In the same vein, there is a need to start on the process of thinking and research
concerning the actual use in treatment and prevention of potential breakthroughs in
psychopharmacology and molecular biology. Experience with pharmacological agents in alcohol
and drug treatment teaches us that establishing the therapeutic efficacy of the agent is only the first
issue of a series to be faced. A drug or other intervention which makes a temporary change in
desire for drug use may often not in fact be used by the client. If the intervention makes a more
lasting change, there will be serious ethical issues to be faced. Where an intervention detaches
continued drug use from the risk of harm, it may be seen as fostering denial, and therapists may
thus be reluctant to use it. These cautions are suggested, for instance, by the complex history of
use -- or nonuse -- of disulfiram for alcohol dependence, of methadone for opiate dependence,
and of propylthiouracil (PTU), a thyroid drug, for alcoholic liver disease. These experiences
suggest that future research efforts in psychopharmacology and molecular biology need to be
coupled with work on the eventualities of use of the innovations in human societies.

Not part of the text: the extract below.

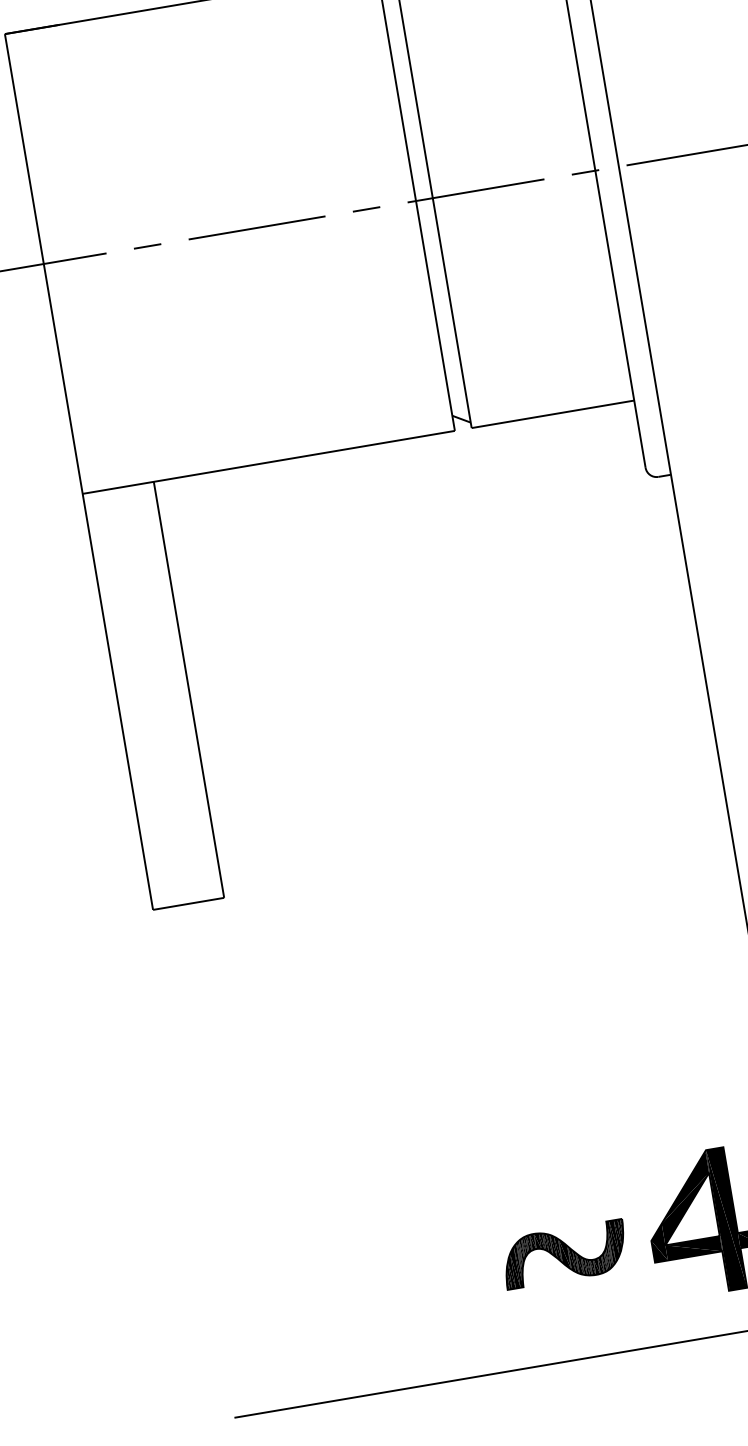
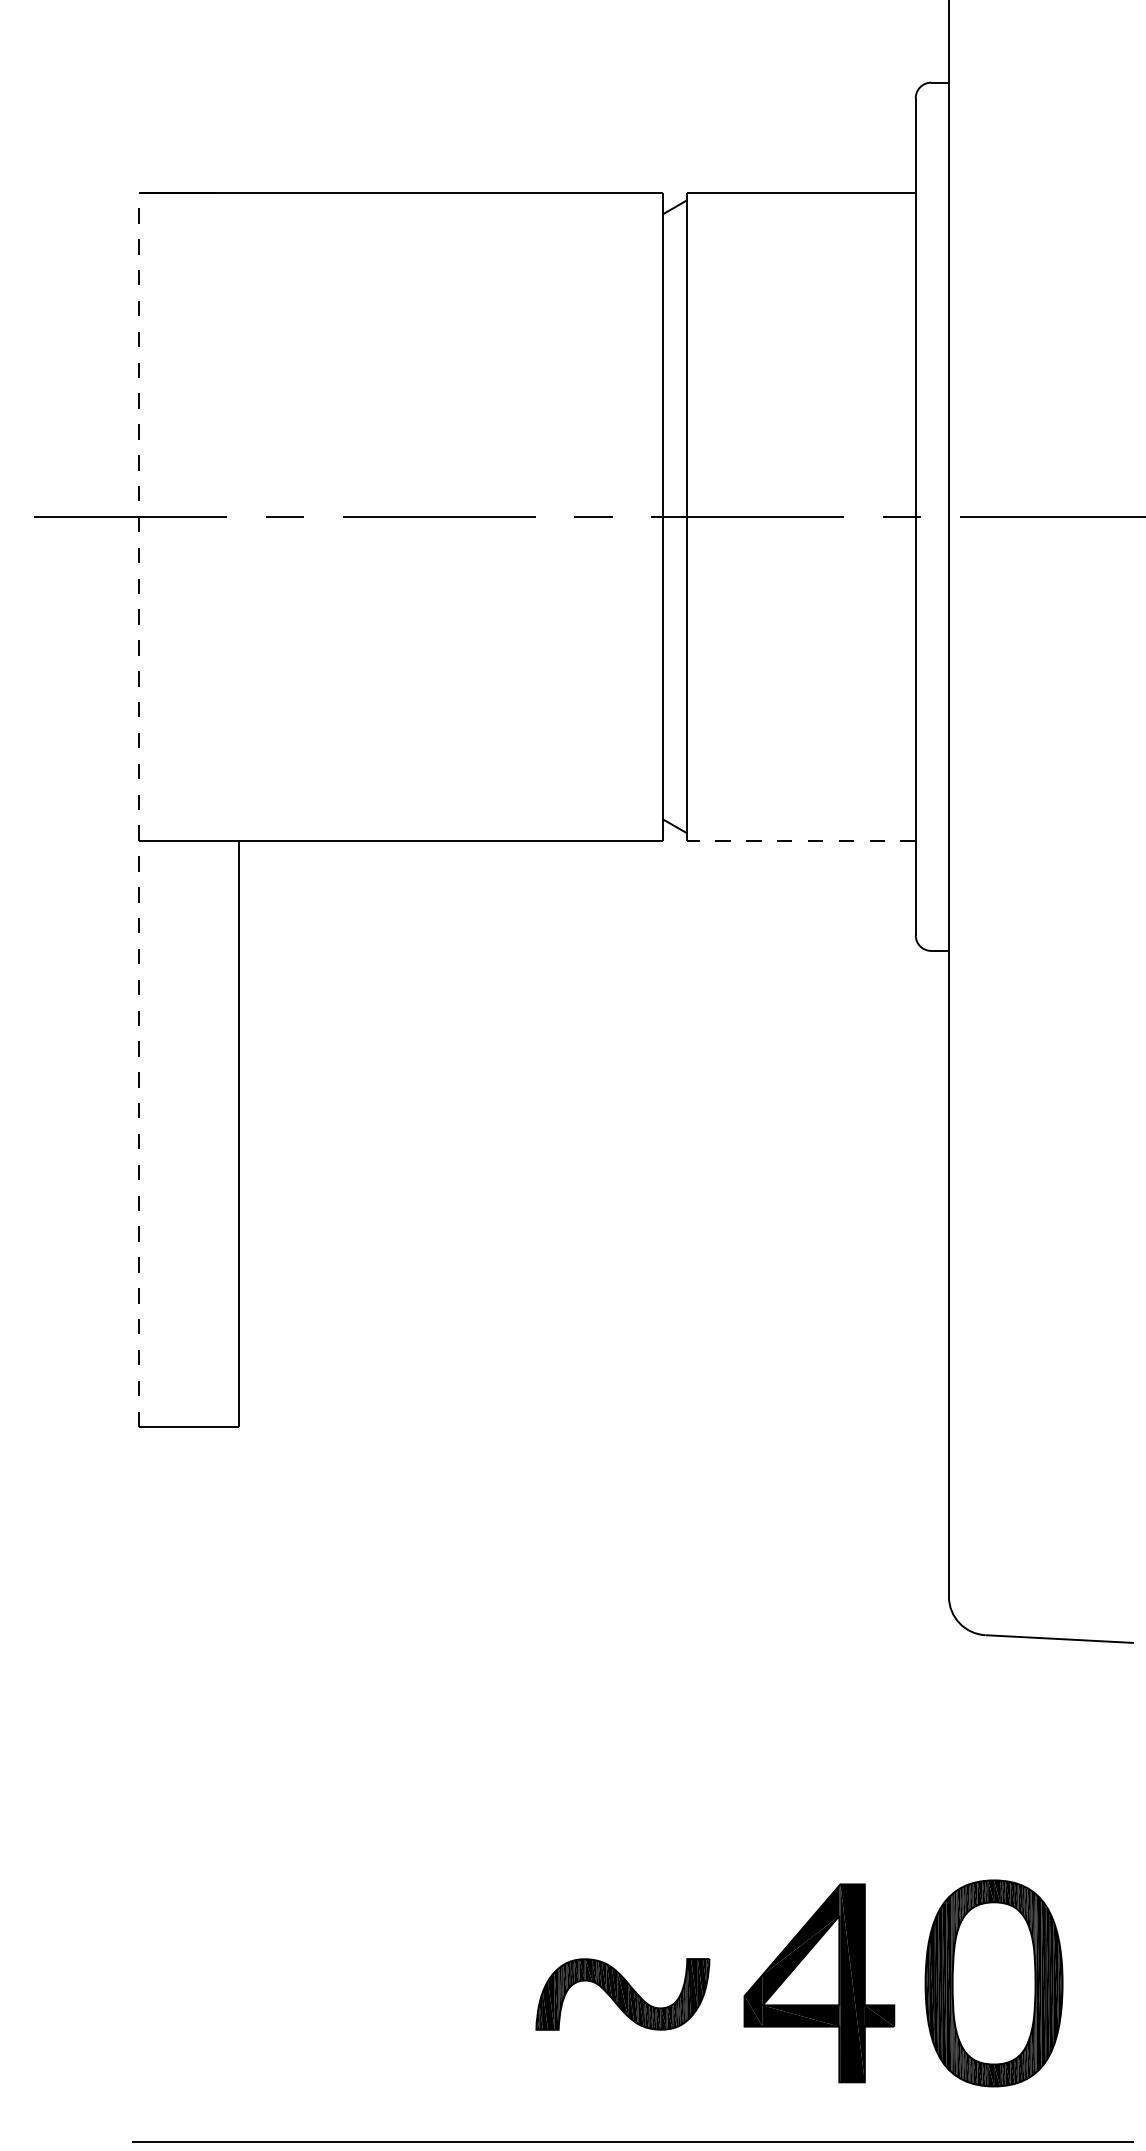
line: (553, 414) -> (801, 840), solid -> dashed
line: (78, 471) -> (138, 809), solid -> dashed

In this presentation, I have briefly considered a variety of research questions raised by some current trends in alcohol, tobacco and other drug problems. In terms both of societal needs and of interesting research questions, addictions research has a promising future. In a field which operates at the interstices of many important social issues and institutions, we have the opportunity to build a science which addresses significant scientific questions, and at the same time contributes to the solution of pressing practical problems in our societies. As scientists, we could not ask for anything more.
1. Presented at the 1994 National Addiction Centre Scientific Meeting, "Addiction Research Horizons: An International One Day Conference", London, England, 28 April 1994.